Touch cueing and physical prompting are also critical elements of my treatment approach. Each of these techniques is modified to fit the particular needs and tolerance level of the child. An ongoing goal is to fade all cues as soon as possible to allow for the child to develop the oral/verbal movement and sequencing patterns necessary for intelligible speech. Oral-motor work is never done without a sound production goal in mind. Sounds are not taught in isolation for any length of time with almost immediate progression to consonant-vowel or vowel consonant forms. Focus on suprasegmental features (e.g. rhythm, stress, intonation, etc.) should be ongoing from the start of therapy to enable the most naturalistic speech production possible.

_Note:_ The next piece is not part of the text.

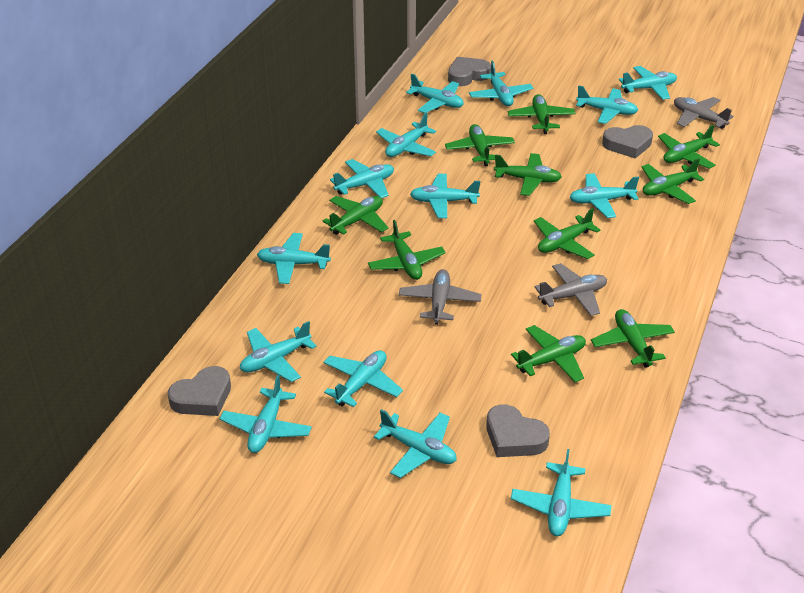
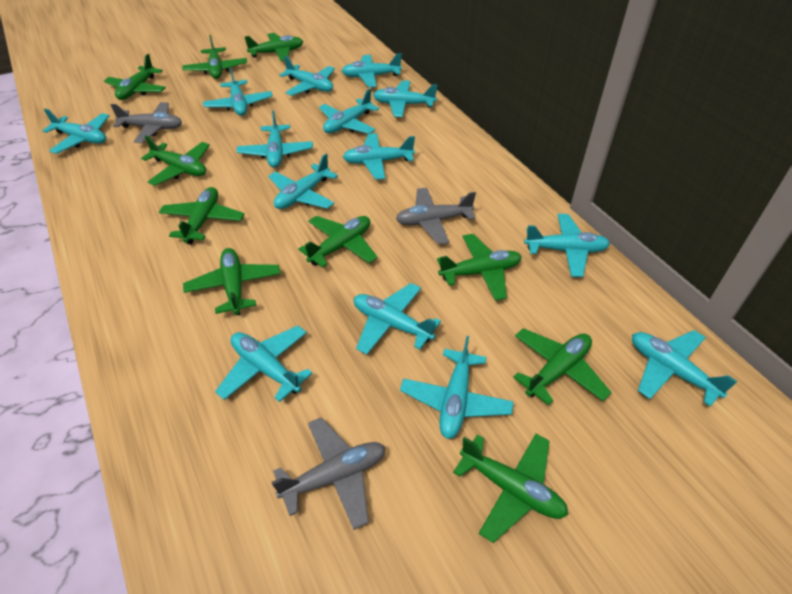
grey heart: 4 -> 0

If we begin intensive individual intervention in the optimal age range, the challenges in therapy are: (1) to discover ways to motivate toddlers and preschool-age children into repetitive practice of sound sequences while having fun at the same time (2) to let the child seemingly set the stage for the sessions while, at the same time, achieving therapy goals and (3) to make sure that optimal practice of speech sound production is accomplished so that speech motor patterns become more automatic. These are not impossible tasks if we remain creative thinkers, flexible therapists, and great listeners to the children and their parents. I can’t stress enough the importance of family involvement (including siblings attending treatment sessions), and close collaboration with all professionals involved in the child’s programming. This ensures consistent encouragement and feedback which “nudges” the child with apraxia of speech in the direction of self-motivated speech practice.